NARC Member Call! NARC’s Policies and Priorities for 2018
March 14, 3:30 – 4:30 PM ET, Please note the new call time!
Dial: (571) 317-3122 / Access code: 304-259-525
Contact Neil Bomberg (firstname.lastname@example.org) or Maci Morin (email@example.com) with questions.
NARC urges the federal government to increase direct funding to expand and maintain the nation’s infrastructure, and provide incentives to attract private financing for the subset of projects that can be supported in this manner. The new infrastructure package should resolve the Highway Trust Fund’s funding shortfall, fund regional planning organizations, support multimodal investments, provide flexibility in the projects it supports, and fund existing grant channels.
NARC urges Congress to acknowledge that local governments are a key player creating and incentivizing broadband deployment, recognize local authority over rights of way and other public infrastructure assets, encourage public-private partnerships, establish new grant programs to fund broadband deployment, and increase funding for programs targeted at unserved and underserved communities.

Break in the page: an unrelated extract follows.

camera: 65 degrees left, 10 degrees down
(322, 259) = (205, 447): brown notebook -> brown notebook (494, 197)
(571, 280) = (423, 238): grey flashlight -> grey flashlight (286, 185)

NARC urges Congress to immediately reauthorize the National Flood Insurance Program. In addition, Congress should solicit input and guidance from locally elected officials and regional councils on federal emergency preparedness and disaster recovery programs and initiatives. Congress should allocate emergency preparedness, response, and recovery funding directly to regions and localities that know the immediate needs of their communities best.
NARC urges Congress to support sustained funding for all twelve titles of the Farm Bill to strengthen rural infrastructure (including broadband, water, and wastewater systems), protect our nation’s food supply, increase access to healthy food, and promote environmental stewardship and conservation. Congress should reauthorize the USDA rural development programs that offer critical investments in our nation’s most underserved communities, including the Strategic Economic and Community Program that promotes regional collaboration.
Protect Local Programs
NARC urges Congress to maintain support for federal programs such as the Community Development Block Grant (CDBG), HOME Investment Partnerships Program (HOME), Low Income Home Energy Assistance Program (LIHEAP), the Economic Development Administration, water infrastructure investment and maintenance, funding for senior programs, and the Workforce Innovation and Opportunity Act (WIOA) that ensure municipalities, counties, and regions meet the needs of their communities.

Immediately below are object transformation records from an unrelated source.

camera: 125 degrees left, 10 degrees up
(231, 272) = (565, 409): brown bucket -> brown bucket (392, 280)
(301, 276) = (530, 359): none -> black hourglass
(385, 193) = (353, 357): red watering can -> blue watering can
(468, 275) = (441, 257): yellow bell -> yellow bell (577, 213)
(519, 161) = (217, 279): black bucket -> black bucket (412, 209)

Funding for the 2020 Census
NARC urges Congress to increase Census funding by no less than $300 million above the current funding level, so that the Census Bureau can adequately prepare for the 2020 Decennial Census and support efforts to accurately count historically hard-to-reach populations.
NARC urges Congress to support parity between defense and non-defense discretionary spending for fiscal years 2018 and 2019.
Substance Abuse Crisis
NARC supports federal efforts to partner with local and state officials to help address the addiction and misuse of opioids, including prescription pain relievers, heroin, fentanyl, and other substances. NARC also urges Congress to provide emergency supplemental funding to local governments for medicine-assisted treatment programs, expanded drug abuse prevention and education efforts, naloxone, and drug take-back programs.
NARC urges Congress to reauthorize the Brownfields Reauthorization Act of 2017 (HR 1758), which would increase cleanup grant amounts, create a multi-purpose grant, allow for administrative costs, and clarify liability issues for local governments. NARC also urges Congress to at least maintain level funding for fiscal years 2018 and 2019.